The thing we want to calculate is the variance of the waveforms specifically of interleaved pedestal events and not the variance of the pedestal in units of charge.

@kosack : What we get is a sort of image based on the variance of the waveform in each pixel. What we get is not a pedestal value, so putting it in a pedestal container is not the best option i think.

I think it is best to write a container appropriate for these variance images similar to the DL1CameraContainer

ctoennis · 2024-04-26T13:38:06Z

I just added a custom continer for the variance images. I also compared the variance calculation using just a plain variance and a variance of integrated chunks of the waveforms using the FixedWindowSum extractor in the plot below.

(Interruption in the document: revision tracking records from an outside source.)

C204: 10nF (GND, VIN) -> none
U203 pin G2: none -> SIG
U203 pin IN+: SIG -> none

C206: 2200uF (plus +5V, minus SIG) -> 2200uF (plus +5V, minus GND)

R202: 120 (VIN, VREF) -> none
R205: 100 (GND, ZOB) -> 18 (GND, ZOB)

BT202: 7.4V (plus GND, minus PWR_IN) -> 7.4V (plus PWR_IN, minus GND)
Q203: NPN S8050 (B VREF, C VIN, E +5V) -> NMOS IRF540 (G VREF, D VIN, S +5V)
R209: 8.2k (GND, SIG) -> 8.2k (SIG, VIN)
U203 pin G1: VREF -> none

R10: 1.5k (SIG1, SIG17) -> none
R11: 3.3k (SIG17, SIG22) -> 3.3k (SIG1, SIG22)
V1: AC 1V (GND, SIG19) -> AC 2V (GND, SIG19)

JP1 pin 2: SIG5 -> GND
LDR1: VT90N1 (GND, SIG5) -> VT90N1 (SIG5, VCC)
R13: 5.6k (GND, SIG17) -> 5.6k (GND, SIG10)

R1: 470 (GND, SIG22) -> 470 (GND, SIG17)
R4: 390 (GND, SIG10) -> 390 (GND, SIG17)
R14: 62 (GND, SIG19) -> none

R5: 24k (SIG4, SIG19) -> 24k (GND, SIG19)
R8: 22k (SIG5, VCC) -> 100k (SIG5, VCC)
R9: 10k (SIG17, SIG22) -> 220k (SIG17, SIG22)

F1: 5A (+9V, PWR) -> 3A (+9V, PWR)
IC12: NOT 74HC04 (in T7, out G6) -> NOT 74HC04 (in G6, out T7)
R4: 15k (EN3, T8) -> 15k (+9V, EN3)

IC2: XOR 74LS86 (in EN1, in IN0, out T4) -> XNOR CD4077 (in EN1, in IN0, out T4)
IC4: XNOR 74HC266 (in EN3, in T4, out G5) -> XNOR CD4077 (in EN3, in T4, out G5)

The x axis shows the number of images used in calculating an average variance value that is shown on the y axis.

Though the methods are generally statistically equivalent the average variance becomes stable with fewer images when using a simple variance over the variance from integrated chunks.

maxnoe · 2024-04-26T14:00:11Z

Though the methods are generally statistically equivalent the average variance becomes stable with fewer images when using a simple variance over the variance from integrated chunks.

That's not surprising, since you have just more samples. But you change of what you compute the variance

ctoennis · 2024-05-27T13:26:57Z

Hi all, can we restart the discussion here? I made a small update to the extractor to contain timing information that will later be needed in the corresponding subclass of StatisticsExtractor that i am working on with Tjark.

There was a decision needed as to where the variance images will be attached to. Should this find a place somewhere in dl1.event.telescope.pedestal or something similar?

src/ctapipe/image/extractor.py

maxnoe · 2024-05-29T16:07:36Z

Hi @ctoennis the lint step in the CI is failing due to some typos and wrong formatting.

To check locallly, make sure to install the pre-commit hooks:
https://ctapipe.readthedocs.io/en/latest/developer-guide/getting-started.html#installing-ctapipe-in-development-mode

ctoennis · 2024-06-03T08:58:51Z

i fixed all the isses with the spelling, code checks etc.

src/ctapipe/containers.py

src/ctapipe/image/extractor.py

ctoennis · 2024-07-10T13:48:48Z

i can remove trigger time. But i am not sure how to proceed on the difference to the ImageExtractor API. I could make it that the variance image is stored in a DL1ImageContainer and that it complies with the API or make it a separate class that doesn't inherit from the ImageExtractor.

I think what i generate here is a type of image as i try to look for stars in the camera FOV with them. But if it makes more sense to you it can be separate from the ImageExtractors.

maxnoe · 2024-07-10T15:05:29Z

The question is if it is possible to adhere to the API that is expected from the image extractors: if yes, no problem, let it be an image extractor. But that means for example the call above should work and correctly write out the data to the HDF5 file.

If you need the different API, it should be its own thing and we need to think about how to integrate it into the process tool for example.

kosack · 2024-07-10T15:12:57Z

The question is if it is possible to adhere to the API that is expected from the image extractors: if yes, no problem, let it be an image extractor. But that means for example the call above should work and correctly write out the data to the HDF5 file.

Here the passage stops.